Said, çalışmaları 25 Temmuz kararlarıyla askıya alınan ve 30 Mart’ta feshedilen Temsilciler Meclisi milletvekillerinin düzenlediği çevrim içi oturumun hukuki değeri olmadığını savundu.

Kays Said "25 Temmuz öncesine dönüş yok. Biz bağımsız ve egemen bir halkız, egemenliğin halka geri dönmesi için çalışıyoruz." iddiasında bulundu.

BAĞIMSIZ YÜKSEK SEÇİM KURULUNDA DEĞİŞİKLİK SİNYALİ

Bağımsız Yüksek Seçim Kurulunda da değişikliğe gidileceği sinyali veren Said, "Gelecek seçimleri Bağımsız Yüksek Seçim Kurulu denetleyecek fakat şu anki şekliyle değil." ifadelerini kullandı.

İlerleyen günlerde yeni bir Anayasa taslağı hazırlanacağını bildiren Kays Said, 25 Temmuz’da referanduma gidileceğini ve halkın son sözünü söyleyeceğini belirtti.
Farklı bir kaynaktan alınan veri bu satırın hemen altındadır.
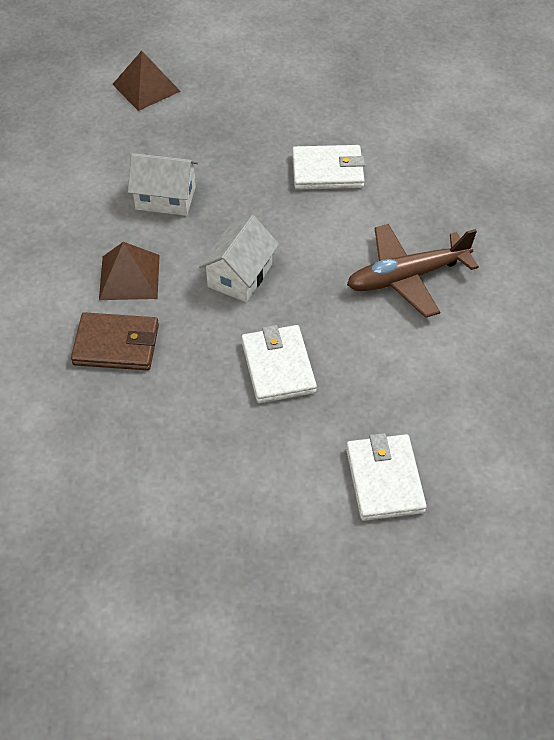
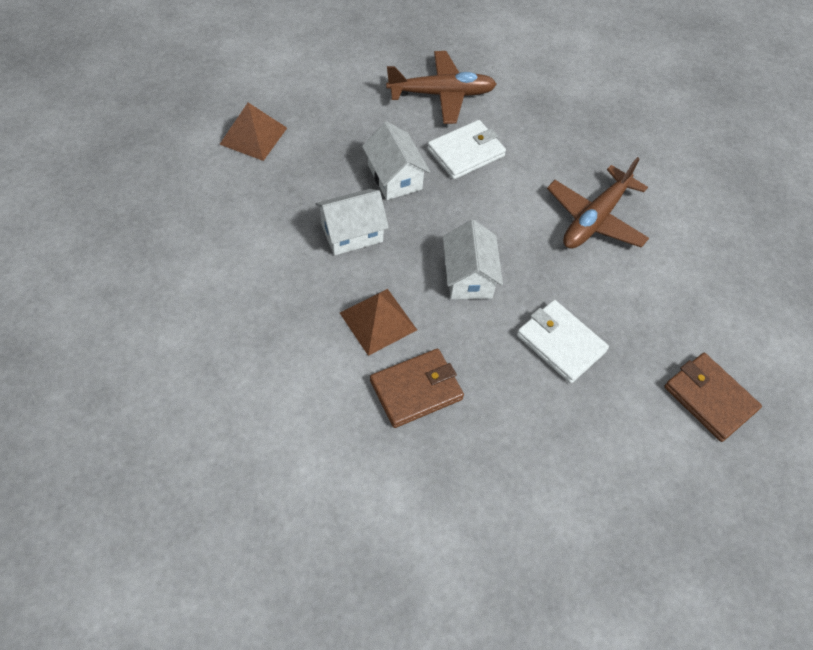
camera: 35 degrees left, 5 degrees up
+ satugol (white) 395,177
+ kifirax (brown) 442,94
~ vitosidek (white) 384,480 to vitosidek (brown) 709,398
Tunus'ta 2011'den bu yana seçimleri denetleyen anayasal bir kurum olan Bağımsız Yüksek Seçim Kurulu, çoğunluğunu Meclisin seçtiği 9 üyeden oluşuyor. Kurulda altı yıllık görev süresi bulunan üyelerin üçte biri her 2 yılda bir yenileniyor.

CUMHURBAŞKANI DARBE

Cumhurbaşkanı Kays Said, 25 Temmuz'da ilan ettiği olağanüstü kararlarla parlamentonun çalışmalarını dondurdu ve milletvekili dokunulmazlıklarını kaldırdı.

22 Eylül’de yeni kararnameler yayınlayarak yetkilerini genişleten Said yürütme organını da tamamen kendisine bağladı.
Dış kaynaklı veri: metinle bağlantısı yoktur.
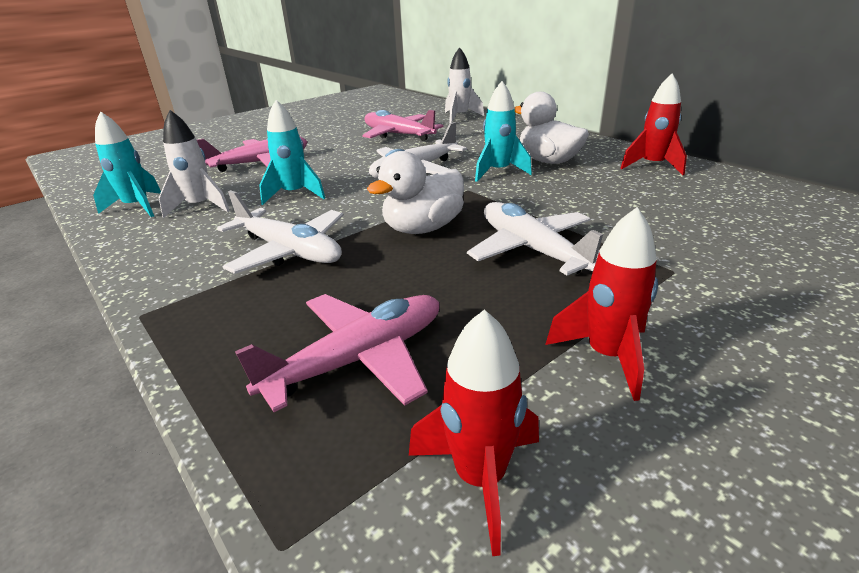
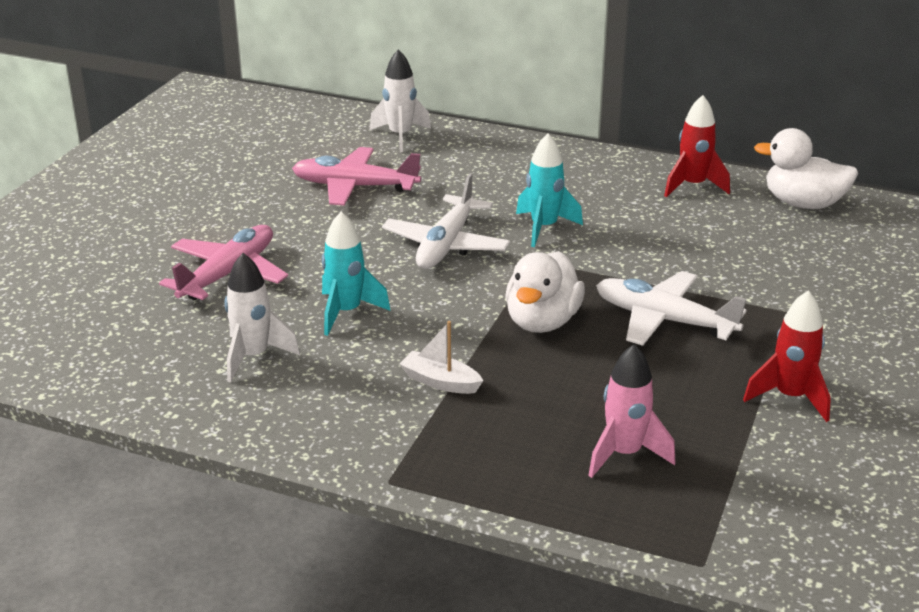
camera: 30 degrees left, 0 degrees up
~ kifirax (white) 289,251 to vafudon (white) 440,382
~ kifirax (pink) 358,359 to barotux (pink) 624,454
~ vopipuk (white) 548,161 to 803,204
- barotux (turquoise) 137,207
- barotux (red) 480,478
Said'in aldığı bu kararlar, ülkede bir tür "istisnai durum" oluşmasına yol açtı.

Tunus Cumhurbaşkanı, "siyasi krizden çıkışın yol haritası" ile ülkede 17 Aralık 2022'de erken genel seçime gidileceğini ve o zamana kadar Meclisin kapalı kalacağını duyurmuştu.

Kays Said, 19 Ocak'ta da Yüksek Yargı Konseyi üyelerine tanınan imtiyaz ve maddi yardımları kaldırdığını duyurmuştu. Said'in bu kararı birçok kesim tarafından yönetimin yargıya müdahalesi olarak değerlendirilmişti.

Meclisin çalışmalarının askıya alınmasına karşı çıkan milletvekilleri 30 Mart'ta çevrim içi oturum düzenlerken, bunu "darbe girişimi" olarak değerlendiren Cumhurbaşkanı Said, Anayasa'nın 72. maddesine dayanarak aynı gün Meclisi feshettiğini açıklamıştı.

Ülkedeki bazı kesimler Said'in Meclisi saf dışı bırakan kararlarını "darbe" olarak nitelendiriyor ve Tunus'un demokrasiden uzaklaştığını savunuyor.